Pompeo tweeted out a statement that offered some further oleaginous explanation. This included saying, apparently with a straight face, “how heartwarming and humbling it has been when strangers have told me they pray that I run to defend our nation’s Judeo-Christian heritage, our families and our country as the most exceptional in the history of civilization.”
Pompeo’s decision provokes a little curiosity. Whatever one thinks about Pompeo’s time in power — and to be clear, I didn’t think much of it — he looks good on paper. He graduated first in his class from West Point, picked up a Harvard Business School, got elected to Congress, and then held two cabinet positions in four years. Why did Pompeo choose not to run after trying pretty hard to look the part of presidential candidate?

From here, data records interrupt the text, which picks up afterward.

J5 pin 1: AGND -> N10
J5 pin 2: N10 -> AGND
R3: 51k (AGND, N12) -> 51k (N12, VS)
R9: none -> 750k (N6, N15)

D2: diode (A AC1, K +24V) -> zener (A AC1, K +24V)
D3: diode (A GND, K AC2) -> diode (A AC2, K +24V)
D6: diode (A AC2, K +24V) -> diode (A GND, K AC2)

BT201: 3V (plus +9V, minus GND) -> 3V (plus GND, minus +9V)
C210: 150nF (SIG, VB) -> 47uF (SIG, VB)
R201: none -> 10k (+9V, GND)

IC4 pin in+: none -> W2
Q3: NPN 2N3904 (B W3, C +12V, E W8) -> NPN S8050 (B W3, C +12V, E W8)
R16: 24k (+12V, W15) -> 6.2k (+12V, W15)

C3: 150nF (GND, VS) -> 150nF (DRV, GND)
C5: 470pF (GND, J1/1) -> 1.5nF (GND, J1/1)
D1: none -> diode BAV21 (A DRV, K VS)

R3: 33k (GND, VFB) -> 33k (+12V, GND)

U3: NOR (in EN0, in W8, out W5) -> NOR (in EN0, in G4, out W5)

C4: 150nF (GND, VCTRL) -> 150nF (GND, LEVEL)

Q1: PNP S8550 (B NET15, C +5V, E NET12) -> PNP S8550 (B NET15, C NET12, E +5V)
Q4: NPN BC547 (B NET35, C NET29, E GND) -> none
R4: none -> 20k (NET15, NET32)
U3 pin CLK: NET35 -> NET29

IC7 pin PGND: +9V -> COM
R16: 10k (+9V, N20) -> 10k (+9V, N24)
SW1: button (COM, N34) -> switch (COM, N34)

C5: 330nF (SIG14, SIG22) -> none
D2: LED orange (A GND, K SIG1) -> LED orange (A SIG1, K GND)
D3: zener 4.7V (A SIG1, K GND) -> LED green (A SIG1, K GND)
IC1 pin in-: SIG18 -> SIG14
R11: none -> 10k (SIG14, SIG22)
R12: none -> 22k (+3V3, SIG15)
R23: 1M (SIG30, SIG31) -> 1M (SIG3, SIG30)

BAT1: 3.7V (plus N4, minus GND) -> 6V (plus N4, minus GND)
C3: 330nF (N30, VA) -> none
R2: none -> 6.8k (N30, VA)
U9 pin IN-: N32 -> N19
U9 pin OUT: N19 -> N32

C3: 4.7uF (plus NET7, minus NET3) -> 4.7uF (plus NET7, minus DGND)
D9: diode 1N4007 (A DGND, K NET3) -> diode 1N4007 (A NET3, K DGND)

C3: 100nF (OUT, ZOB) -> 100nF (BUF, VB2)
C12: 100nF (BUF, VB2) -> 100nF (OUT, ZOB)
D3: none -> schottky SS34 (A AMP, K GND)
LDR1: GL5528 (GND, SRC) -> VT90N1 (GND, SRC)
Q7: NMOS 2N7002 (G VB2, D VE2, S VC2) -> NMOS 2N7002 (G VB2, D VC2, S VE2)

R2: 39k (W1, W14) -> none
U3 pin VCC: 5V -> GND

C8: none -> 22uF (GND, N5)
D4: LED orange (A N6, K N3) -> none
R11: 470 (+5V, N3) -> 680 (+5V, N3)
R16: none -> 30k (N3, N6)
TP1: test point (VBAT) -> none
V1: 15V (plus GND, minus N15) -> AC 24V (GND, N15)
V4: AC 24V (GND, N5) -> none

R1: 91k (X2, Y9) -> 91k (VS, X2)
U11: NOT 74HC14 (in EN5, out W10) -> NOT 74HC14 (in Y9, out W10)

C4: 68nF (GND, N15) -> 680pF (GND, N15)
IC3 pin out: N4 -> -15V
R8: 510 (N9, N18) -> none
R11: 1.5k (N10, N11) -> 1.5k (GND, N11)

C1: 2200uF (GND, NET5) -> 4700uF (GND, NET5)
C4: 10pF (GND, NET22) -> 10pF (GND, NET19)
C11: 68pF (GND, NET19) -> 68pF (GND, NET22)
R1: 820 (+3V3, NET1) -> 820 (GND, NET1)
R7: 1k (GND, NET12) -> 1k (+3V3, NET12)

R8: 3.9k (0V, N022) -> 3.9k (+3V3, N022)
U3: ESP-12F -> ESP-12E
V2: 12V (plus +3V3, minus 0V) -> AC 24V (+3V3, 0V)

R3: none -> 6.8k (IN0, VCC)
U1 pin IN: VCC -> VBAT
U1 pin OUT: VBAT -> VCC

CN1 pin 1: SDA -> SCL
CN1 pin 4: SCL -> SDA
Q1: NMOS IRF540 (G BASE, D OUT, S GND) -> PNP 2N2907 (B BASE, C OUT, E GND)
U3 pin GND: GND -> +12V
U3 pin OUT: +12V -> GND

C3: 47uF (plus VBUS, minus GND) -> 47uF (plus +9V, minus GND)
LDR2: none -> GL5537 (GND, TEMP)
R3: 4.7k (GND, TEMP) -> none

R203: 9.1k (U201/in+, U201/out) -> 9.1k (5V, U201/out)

If I had to hazard a guess, it might that he had zero chance of winning. The Washington Post write-up noted that Pompeo, “was viewed as a likely GOP presidential contender but one who never polled particularly well.” Astor’s NYT write-up provided a smidgen more detail:
Mr. Pompeo took a hawkish and combative approach to his job as director of the C.I.A., which he held for a little over a year from 2017 to 2018. It earned him Mr. Trump’s admiration and a promotion to secretary of state, but he left that office disliked by foreign allies and even many American diplomats. He behaved much the same way after stepping down, forcefully criticizing President Biden’s foreign policy in a way not typical of former secretaries of state.
His aggressive foreign policy positions left him with an increasingly narrow lane for a presidential bid in a Republican Party whose base has shifted away from hawkish views in recent years.
That sounds about right, although it did not deter Nikki Haley from throwing her hat into the ring. One could argue that Pompeo just has a more clear-eyed view of the odds. One could also argue that after two years of sniping on the sidelines, there comes a point when someone who clearly thinks they should be president has to put up or shut up.
Pompeo signaled in his statement that he might run in the future. And he’s only 58, so perhaps that is possible. It is also possible that he has now entered the John Bolton Dimension and for the rest of his days, during every presidential cycle, Pompeo will throw out a trial balloon about running before not doing so.
Perhaps the National Review’s Caroline Downey offered up Pompeo’s most fitting political epitaph in her story about his decision not to run. Her first sentence:
Mike Pompeo, who has called for more seriousness in GOP leadership, is not entering the 2024 presidential race.
During a week in which George Santos decided he should run for re-election, Mike Pompeo thought about it long and hard and decided… that he was an unserious man.
For that, the hard-working staff here at Drezner’s World thanks Pompeo and hopes to never mention his name again.
I'm adding The John Bolton Dimension to my list of prospective rock band names.
Thank you for the new vocabulary word that I have needed for a long time: Tartuffe.